Data sources of outcomes
The GWAS summary statistics for AD and AA are from the FinnGen Release 7, one of the very first personalized medicine projects aiming to identify genotype-phenotype correlations through collecting and analysing genome and health data from Finnish biobank participants (https://www.finngen.fi/en). The analytical process of GWAS data is described in detail in the following link (https://finngen.gitbook.io/documentation/v/r7/methods/phewas). The covariates used in the model include sex, age, 10 principal components and genotyping batch. The study population consists of 288638 controls for all outcomes of interests, 680 cases for AD and 6,092 cases for AA. For AA subtypes, there were 5,881 cases of TAA and 2,434 cases of AAA, respectively (https://finngen.gitbook.io/documentation/v/r7/). AD and AA as endpoints were defined using nationwide registries, harmonized over the International Classification of Diseases (ICD) revisions 8, 9 and 10, cancer-specific ICD-O-3, (NOMESCO) procedure codes, Finnish-specific Social Insurance Institute (KELA) drug reimbursement codes and ATC-codes (https://www.finngen.fi/en/researchers/clinical-endpoints).
Statistical analysis
All estimates were two-sided at 0.05 as statistical significance. F-statistics from the first-stage regression of the exposure phenotype on IVs were calculated to evaluate weak instruments using the approximation method (Bowden et al., 2016). Two-sample MR analysis was conducted with the inverse-variance weighted (IVW) method based on the fixed-effects model as the number of IVs ≤3. For MR analysis with only one IV, the Wald ratio was presented. To test the overall unbalanced horizontal pleiotropy, the MR-Egger regression analysis was performed. The Cochran Q test was used for heterogeneity testing with a p-value < 0.05 considered as significantly heterogeneous. In addition, the leave-one-out analyses were applied to ensure the reliability of the results. All statistical data analyses were conducted with R software, version 4.2.1 (http://www.r-project.org), using the TwoSampleMR and MRPRESSO packages.
Results
Basic characteristics of instrumental variables
Based on the methods as described in the Materials and Methods section, we finally selected three SNPs as IVs for CD40 and one SNP for CD40L (Table 1). In the study, independent (LD R2 = 0) cis- and trans-pQTLs were selected as genetic proxies for the CD40 and CD40L. The two SNPs showing cis-regulatory effects on CD40 (rs4810485 and rs41282788) are in linkage equilibrium, according to the analysis result using the LDpair module in the LDlink. The approximate F-statistics from the first-stage regression of the exposure phenotype CD40/CD40L on SNPs ranged from 29.469 to 1736.111, ensuring sufficient strength for estimating causal associations.
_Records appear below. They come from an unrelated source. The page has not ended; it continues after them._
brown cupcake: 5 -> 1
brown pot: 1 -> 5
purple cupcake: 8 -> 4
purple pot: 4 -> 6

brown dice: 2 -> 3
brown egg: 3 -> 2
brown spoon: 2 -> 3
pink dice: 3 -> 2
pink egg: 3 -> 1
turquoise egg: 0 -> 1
TABLE 1. SNPs used as IVs for MR analyses.
Genetic proxied CD40/CD40L levels on the risk of aortic dissection
As shown in Table 2, surprisingly, we found genetic proxied CD40 levels inversely associated with the risk of AD (odds ratio [OR]: 0.777, 95% confidence interval [CI]: 0.618–0.978, p = 0.031). No significant horizontal pleiotropy was observed according to the MR-Egger regression analysis (p = 0.482, Supplementary Table S1). No significant heterogeneity was present according to Cochran’s Q test (p = 0.569, Supplementary Table S2), either. The effective value of individual IVs of CD40 on AD was demonstrated by scatterplot and forest plot shown in Figure 2. However, analysis of genetic proxied CD40L levels on the risk of AD did not reach statistical significance (OR: 2.779, 95%CI: 0.508–15.205, p = 0.239, Table 2). The leave-on-out analysis of CD40 on AD was presented in Supplementary Figure S1.
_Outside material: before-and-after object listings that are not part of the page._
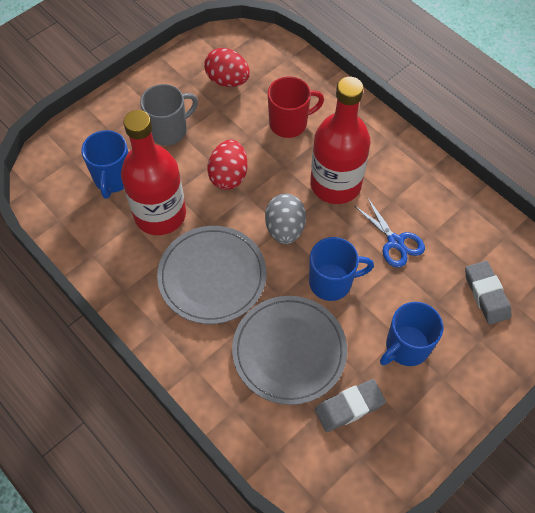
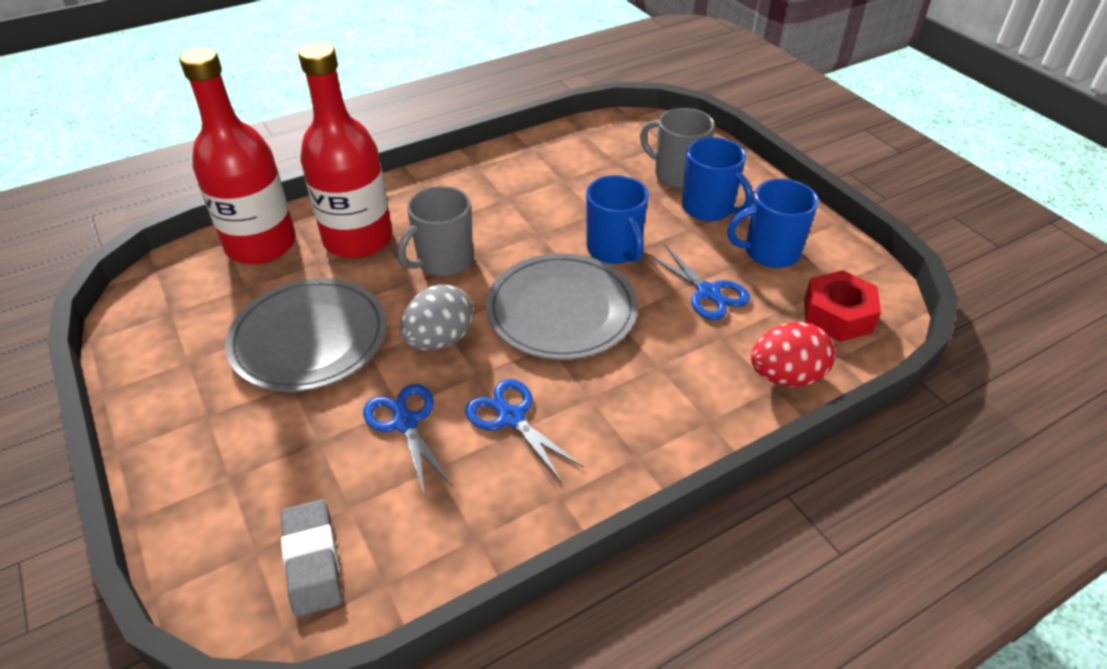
blue scissors: 1 -> 3
grey eraser: 2 -> 1
grey mug: 1 -> 2
red egg: 2 -> 1
red mug: 1 -> 0
red nut: 0 -> 1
TABLE 2. Two-sample MR analyses of associations between CD40/CD40L and aortic diseases.
FIGURE 2. MR analyses of genetic proxied CD40 levels on the risk of AD. The scatterplot (A) and the forest plot (B) of the MR analysis of CD40 and AD. AD, aortic dissection; MR, Mendelian randomization.
Genetic proxied CD40/CD40L levels on the risk of aortic aneurysm
As shown in Table 2, the genetic proxied CD40 level is inversely associated with the risk of AA (OR: 0.905, 95% CI: 0.837–0.978, p = 0.012). No significant horizontal pleiotropy (p = 0.923) or heterogeneity (p = 0.149) was observed (Supplementary Tables S1, S2). The effective values of CD40 and AA were visualized using the scatter plot and forest plots as shown in Figure 3. However, analysis of genetic proxied CD40L levels on the risk of AA did not reach statistical significance (OR: 1.091, 95%CI: 0.608–1.957, p = 0.770, Table 2), either. The leave-on-out analysis of CD40 on AA was presented in Supplementary Figure S2.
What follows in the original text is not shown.